Thursday, February 28, 2013

Stoker


Stoker (2013)
Dir. Park Chan-Wook

4 out of 5

Life isn't easy for India Stoker (Mia Wasikowska), a artistic loner whose beloved father dies on her 18th birthday, leaving her all alone with Evie (Nicole Kidman), India's flighty flibbertigibbet of a mother.  Her handsome Uncle Charlie (Matthew Goode) unexpectedly materializes after the funeral, causing further strain by moving in and getting a little too cozy with Evie - not to mention the mounting evidence that lurking underneath his suave facade is a psychopath and a murderer.  But despite quickly seeing Charlie for what he is, India gradually finds that his presence has unusual effects on her pent-up frustrations and raging hormones, an unsettling transformation that Stoker explores as a sly, stylish cross between an Electra complex-thriller and a Gothic horror film.


Stoker marks the English-language directorial debut of Korean maestro Park Chan-Wook, whose Vengeance Trilogy introduced Western audiences to his penchant for operatic emotions and viscerally disturbing action.  It's also the screenwriting debut of Wentworth Miller, the actor best known for his role as a heavily tattooed inmate on the TV series Prison Break.  His first script navigates confused waters, combining a coming-of-age drama with a vengeance tale.  But it displays an admirable ambition in attempting to stretch a Lolita-lite subtext around the bones of a genre thriller.  Thankfully, Stoker is blessed with a highly talented cast that shapes the material into something resembling a theatrical tragedy.  The Wasikowska-Goode-Kidman trio gives the film an effectively combustible vibe, each serving as a potential fuse to the powder keg that is the Stoker residence.


Though its title suggests a supernatural brand of malevolence, the evil in Stoker comes from a primal, almost instinctual place, amped up by Park and Miller's shared relish for heavy-handed symbolism.  India slipping off her saddle shoes and into a pair of heels is meant to be a sledgehammer blow to her eroding innocence, and her first close encounter with Charlie's dark side literally ends with a furtive scrubdown in the shower (though it also includes a denouement that's bound to raise some eyebrows).  Wasikowska is magnificent in a challenging role that requires her to be impressionable but not exactly vulnerable.  Her co-stars are equally impressive, from Kidman's wine-addled spin on Faye Dunaway in Mommie Dearest to Goode's blankly beautiful cipher with twice the creepy charisma of Ted Bundy.

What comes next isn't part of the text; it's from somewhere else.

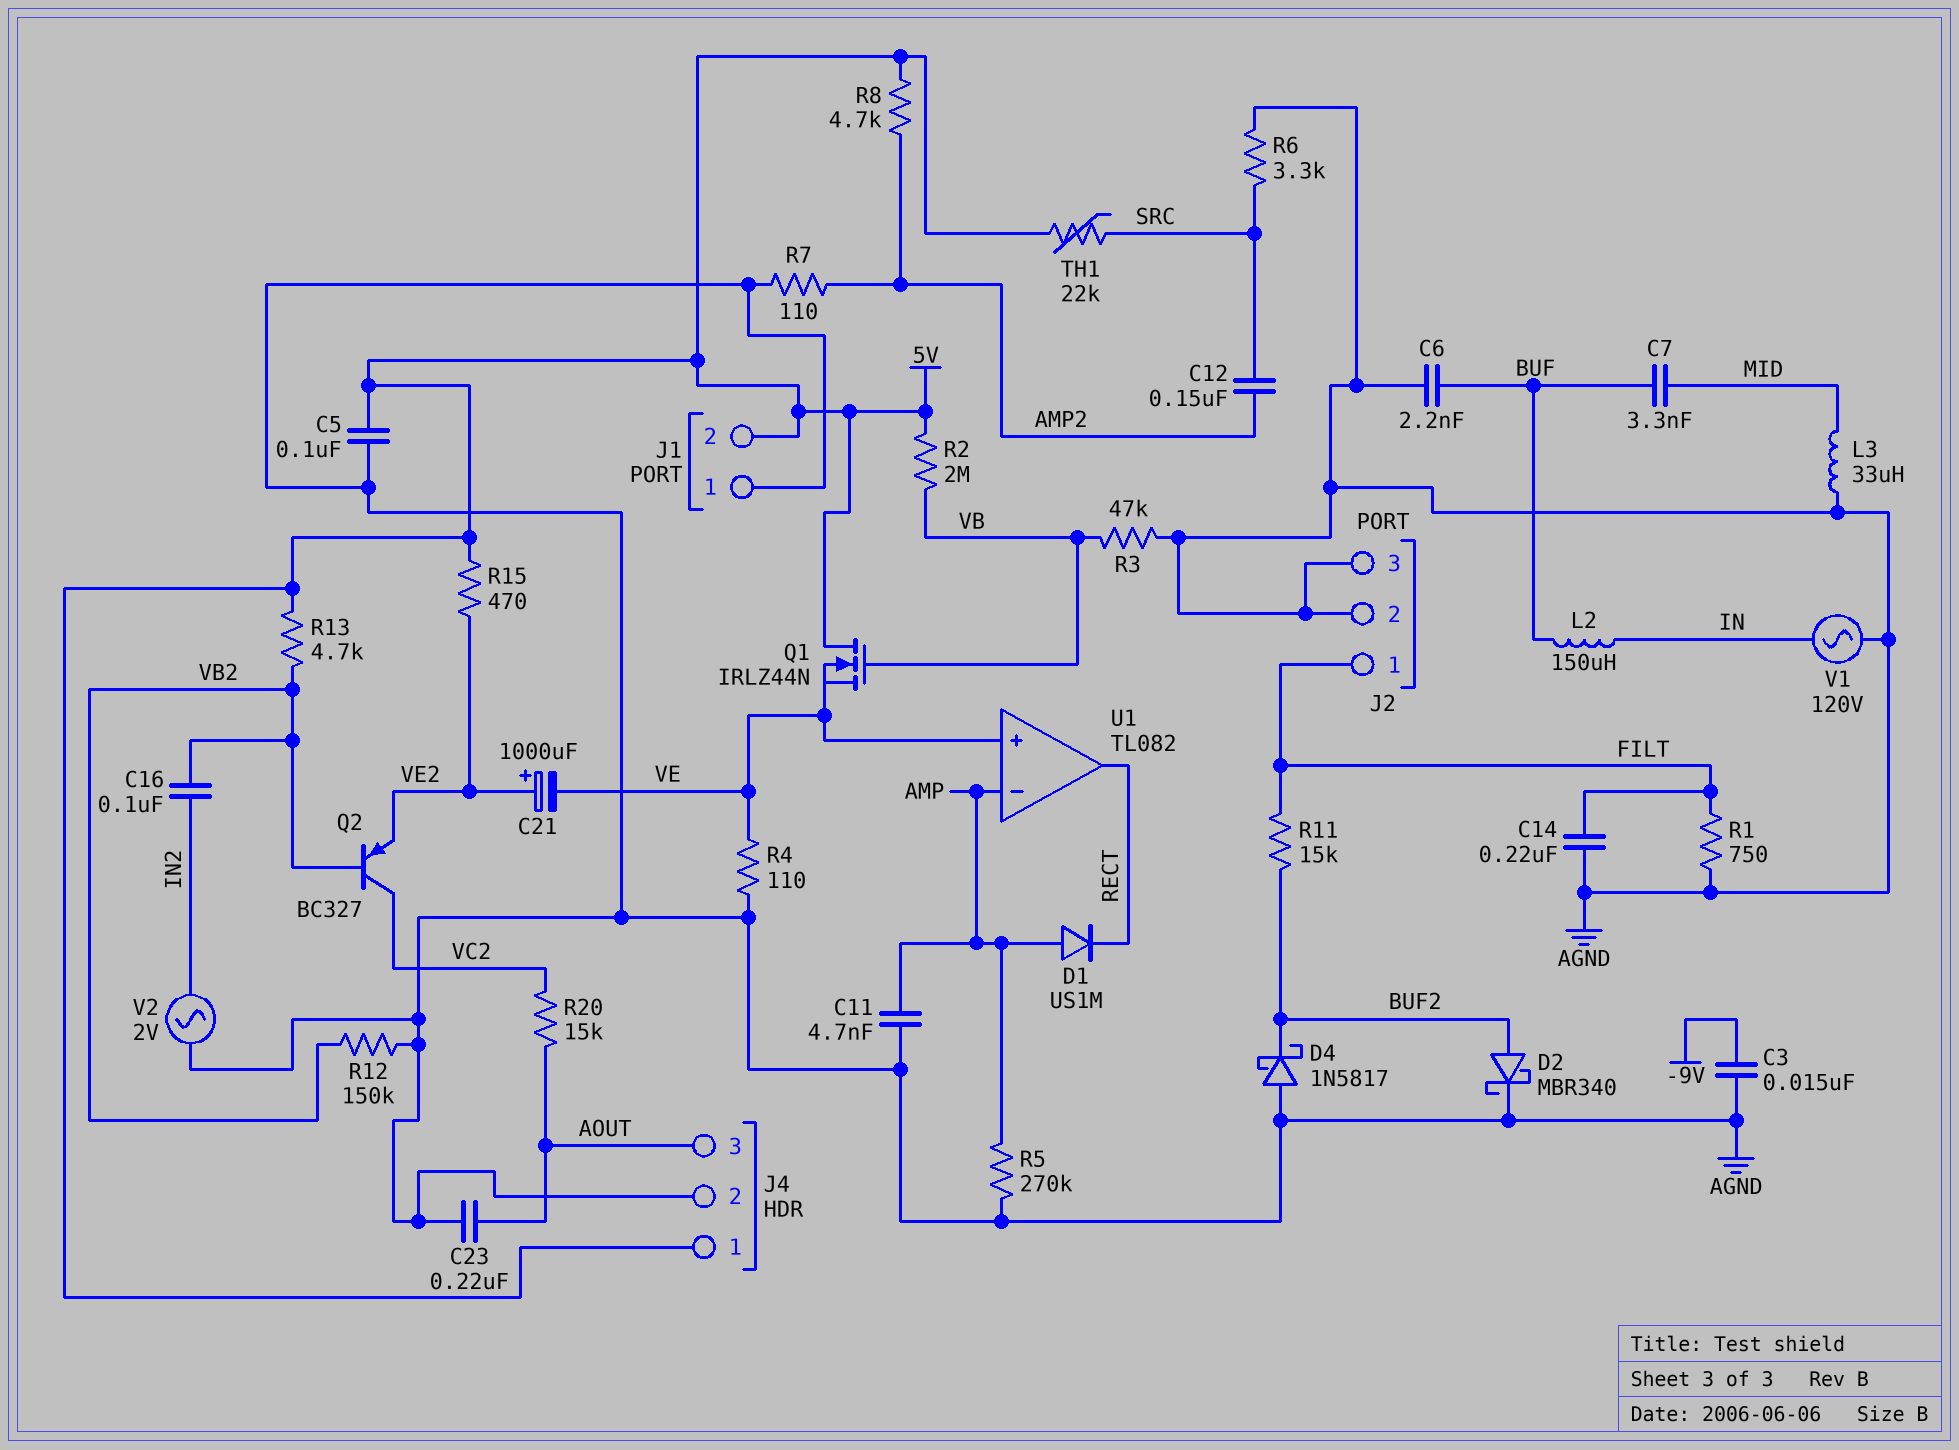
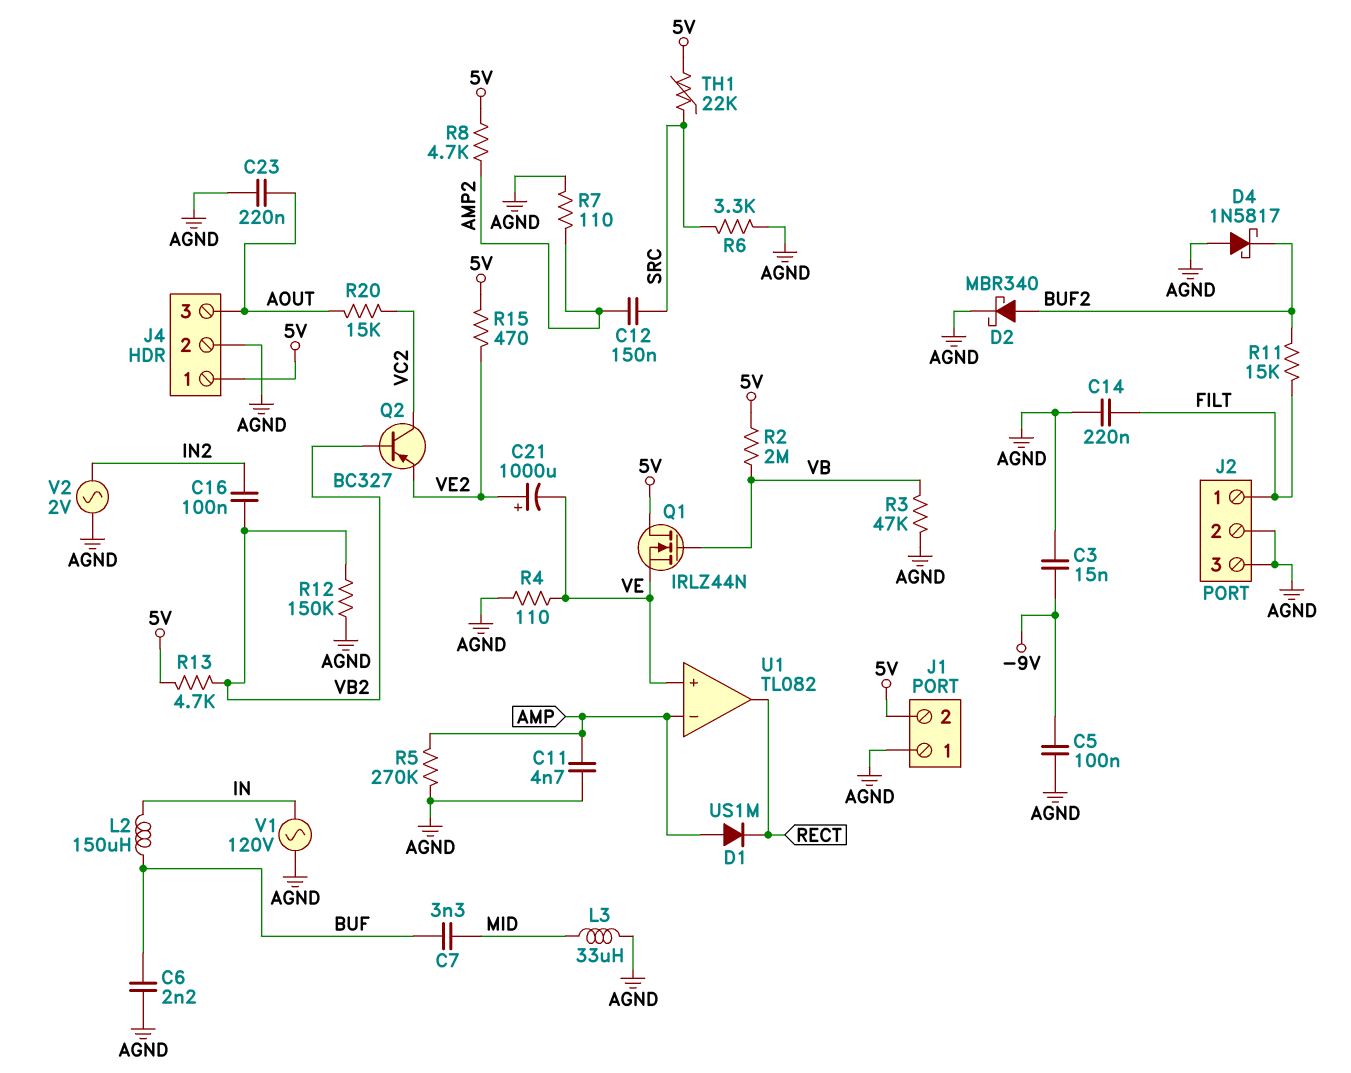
C5: 100nF (5V, AGND) -> 100nF (-9V, AGND)
R1: 750 (AGND, FILT) -> none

Stoker is best when it communicates its twisted story with spellbinding clarity, especially its virtuosic flashbacks to Charlie's past and a wild climax that successfully brings an hour and half of mounting tension to a head.  While Park will probably never top his classic Oldboy in terms of dramatic payoff, Stoker is an entertaining and controversial film in its own right, another devilishly dark fable about how parental figures can warp their progeny in unintended and terrifying ways.